Un hecho que parece sacado de una película —pero con olor real a peligro— ocurrió en la madrugada de este miércoles en Mar del Plata.
Un delincuente robó un auto y, durante la fuga, terminó incrustándolo contra una vivienda en la zona de Falucho al 7600. El impacto fue tan violento que el vehículo atravesó la reja del frente y dañó directamente la instalación de gas de la casa.
El resultado: una fuga de gas peligrosa, de esas que convierten el aire en una amenaza invisible. Según el testimonio del propietario, la cantidad de gas que salía tras el choque era “tremenda”, lo que obligó a actuar con rapidez para evitar una tragedia mayor.
El episodio ocurrió cerca de las 6 de la mañana, cuando el ruido del impacto despertó a los vecinos.
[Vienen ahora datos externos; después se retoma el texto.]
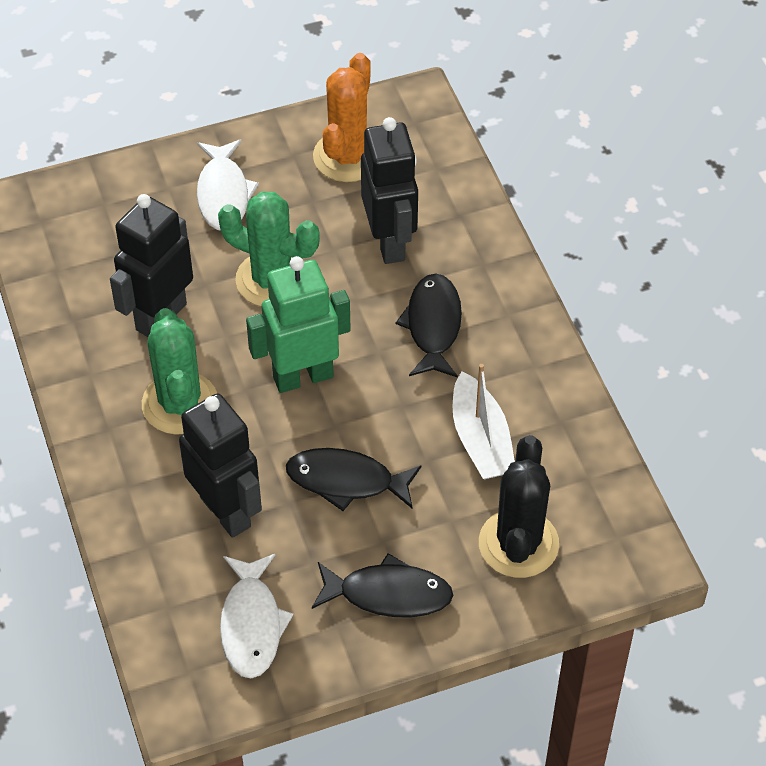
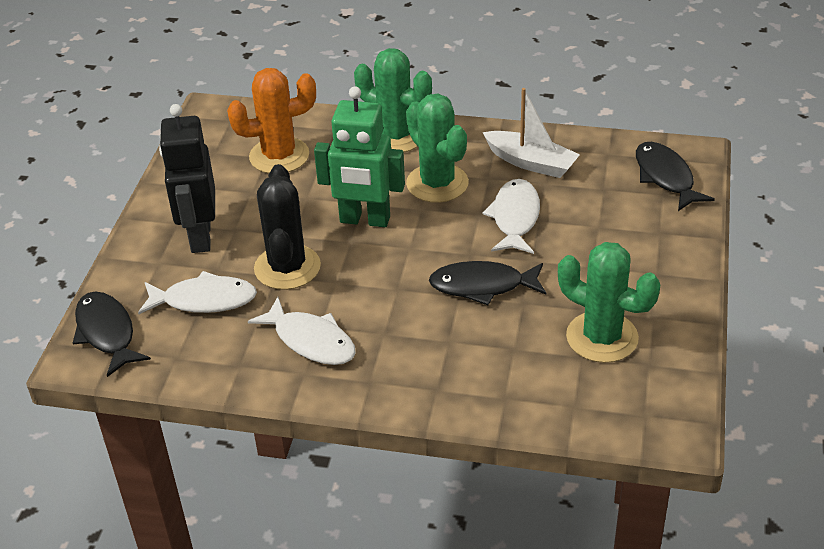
black robot: 3 -> 1
green cactus: 2 -> 3
white fish: 2 -> 3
El auto —un Chevrolet Corsa— había sido robado horas antes y, tras el choque, fue abandonado en el lugar.
Como en esas historias donde el villano se esfuma entre sombras, el conductor escapó a pie y todavía es intensamente buscado por la policía.
Afortunadamente, no hubo heridos, pero el susto quedó flotando en el barrio como una nube que tarda en disiparse: una mezcla de estruendo, gas y la sensación de que todo podría haber sido mucho peor.